Closed Wangzhuoying0716 closed 5 years ago
We didn’t use coarse data.
How are you measuring mIOU for Cityscapes? Are you using official scripts?
No, I just use your measuring code during the training process.
You need to use official scripts for Cityscapes. Official scripts provided by Cityscapes team use a slightly different version of mIOU calculation than the standard version. Once you evaluate using official scripts, you will not see performance difference.
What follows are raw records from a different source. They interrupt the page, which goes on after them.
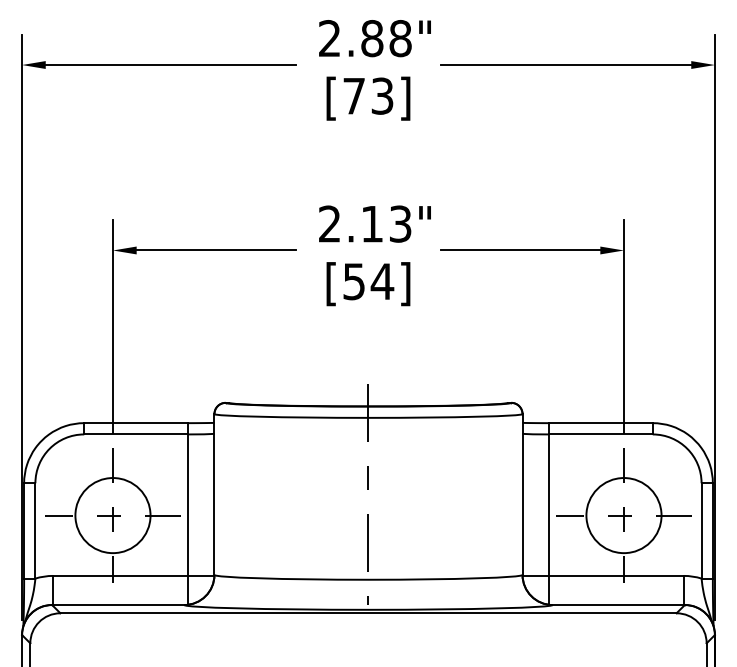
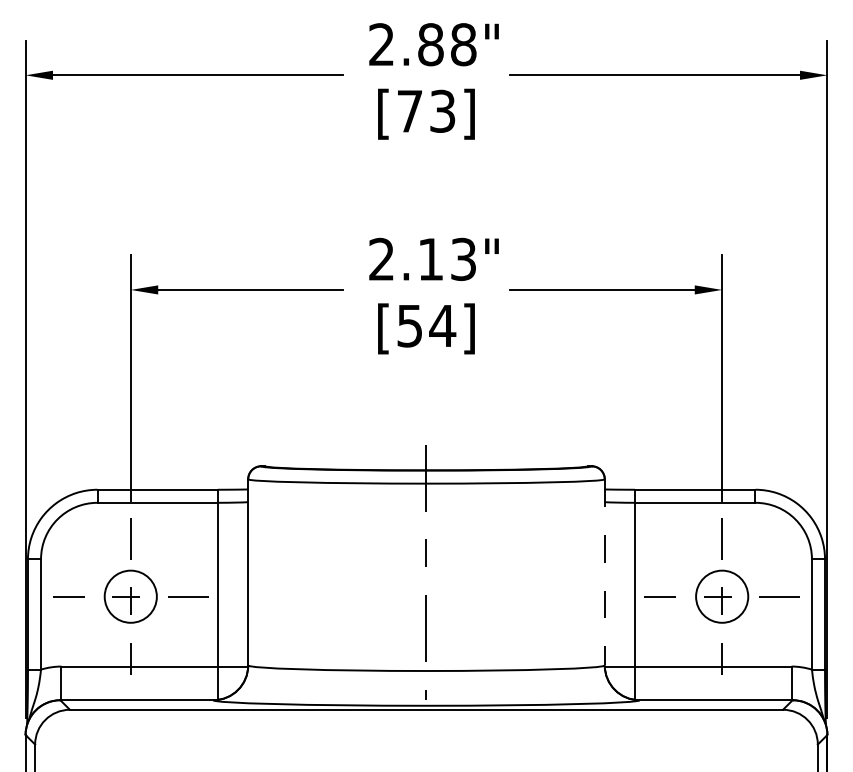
line: (522, 494) -> (604, 572), solid -> dashed
circle: (112, 515) -> (130, 596), size x0.6
circle: (623, 515) -> (721, 596), size x0.6

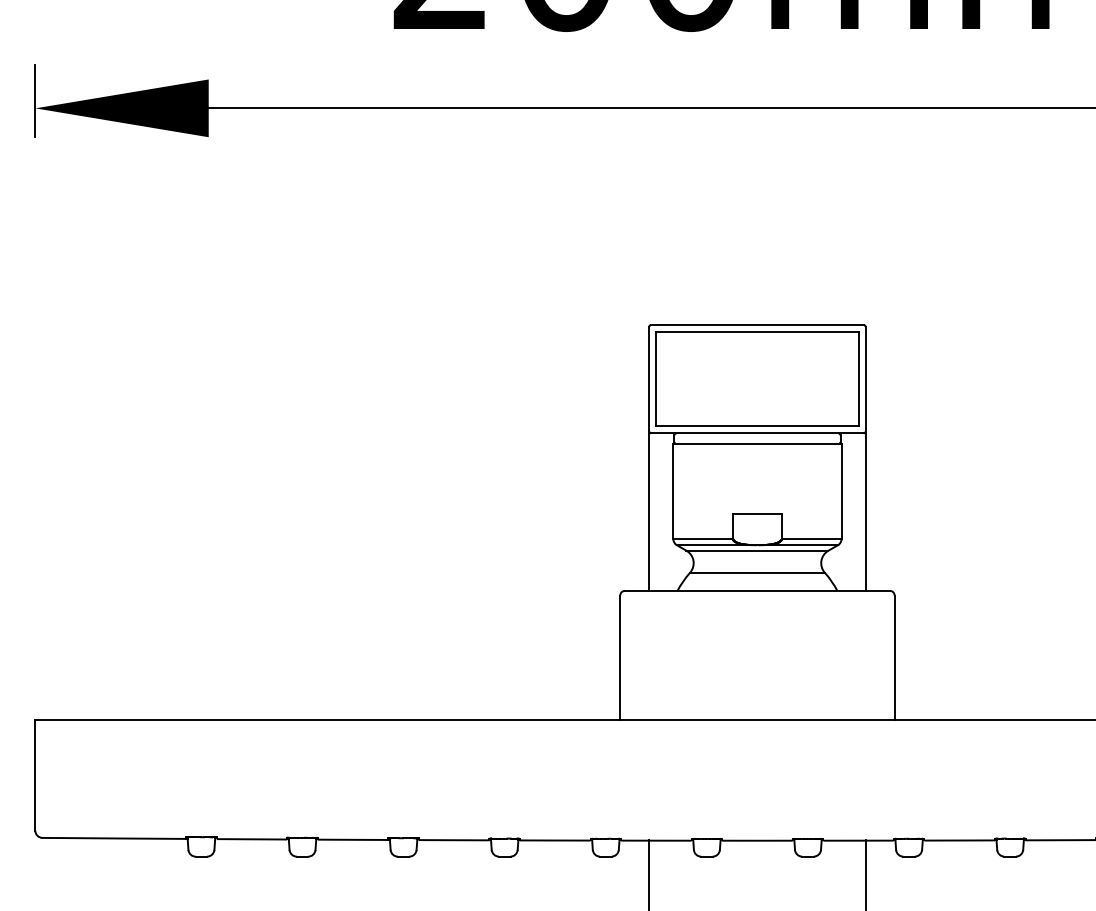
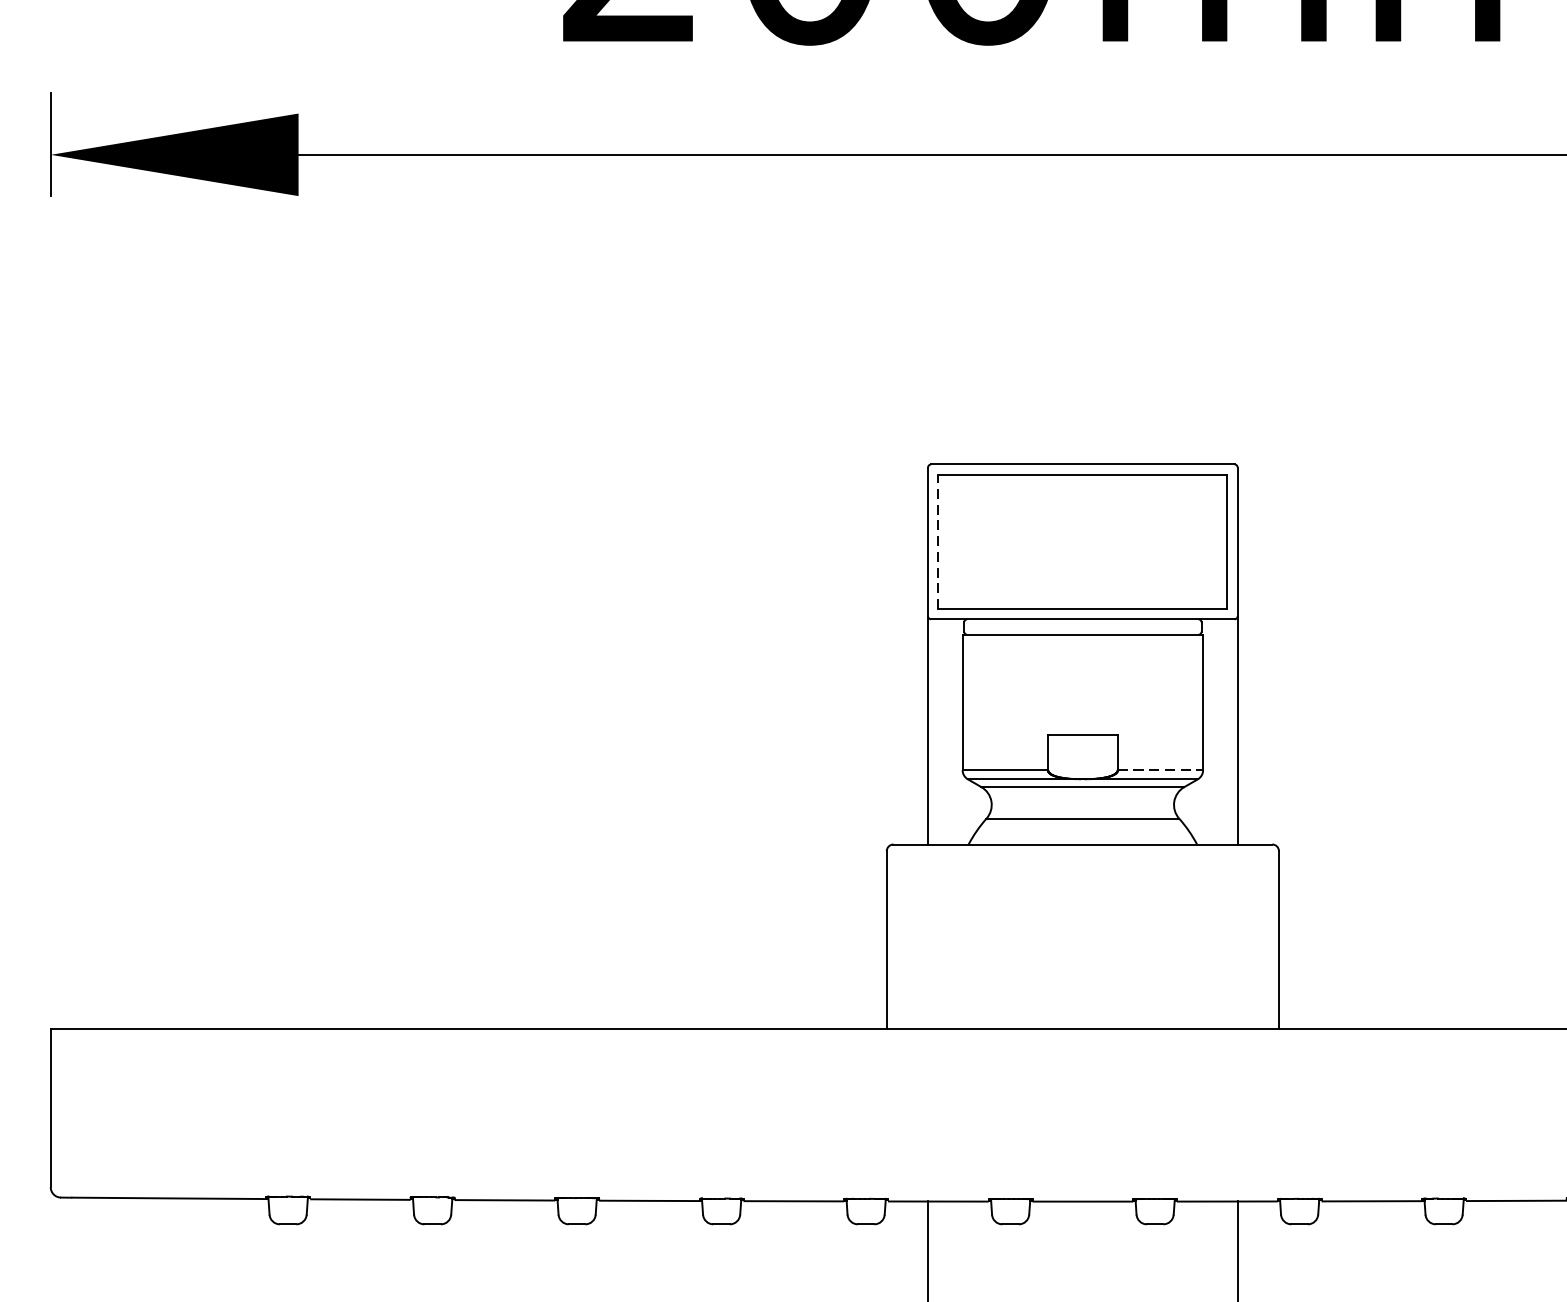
line: (656, 379) -> (938, 542), solid -> dashed
line: (811, 538) -> (1160, 769), solid -> dashed

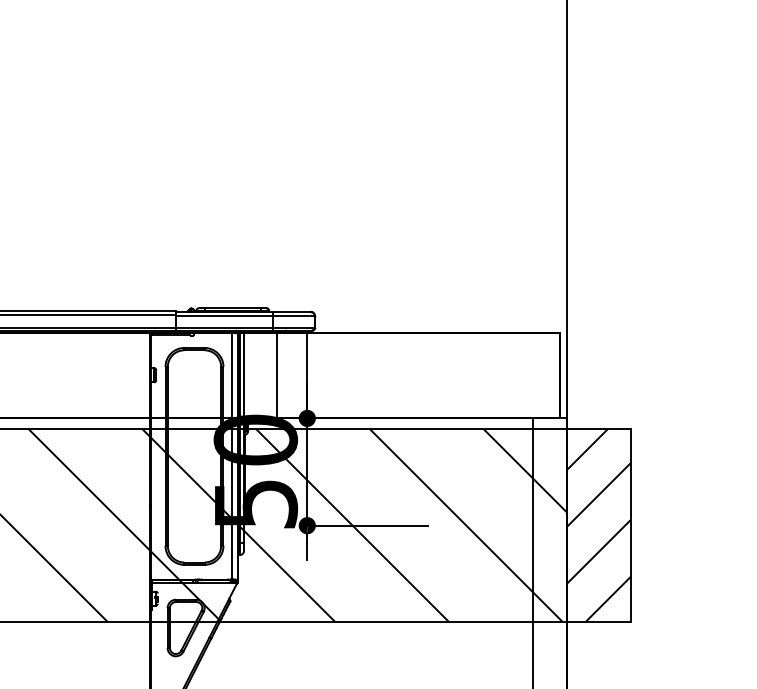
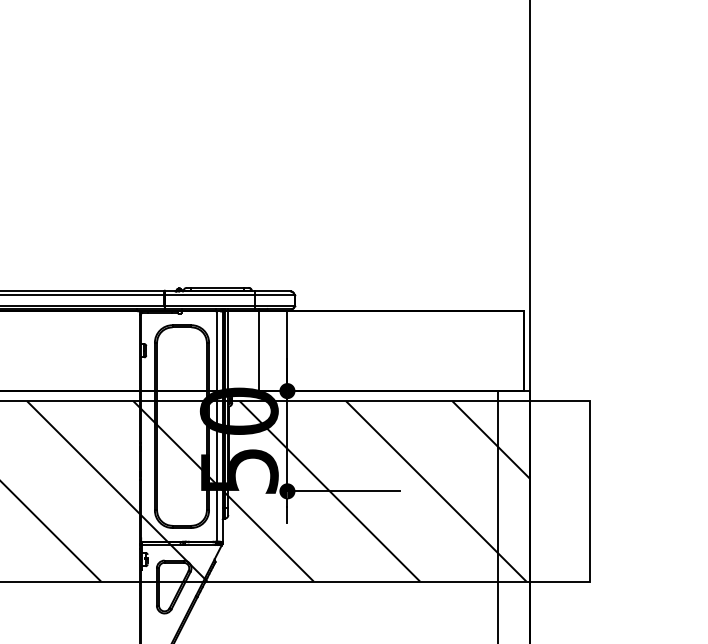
hatch: (598, 525) -> (559, 491), removed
Ok. I will have a try. Thanks!
I have tried the official script and the result gets better. Thanks a lot! By the way, for the speed '83 fps' mentioned in the ESPNet v2 paper, what is your batch size for testing? Since I used one Titan Xp card with batch size 4 at image size of 1024x512, but only got 46.3 fps and while the batch size was set as 1, the result turned to 23.9fps. Here is my testing code.
num_gpus = torch.cuda.device_count()
device = 'cuda' if num_gpus > 0 else 'cpu'
model = model.to(device=device)
model.eval()
input = torch.rand(1, 3, 1024, 512).to(device)
output = model(input) # for initialization
starttime = time.time()
for i in range(100):
output = model(input)
endtime = time.time()
speed = 100.0/(endtime - starttime)
print("speed:",speed,"fps")
PyTorch has some initialization time and therefore, you should discard the time for the first e while measuring time.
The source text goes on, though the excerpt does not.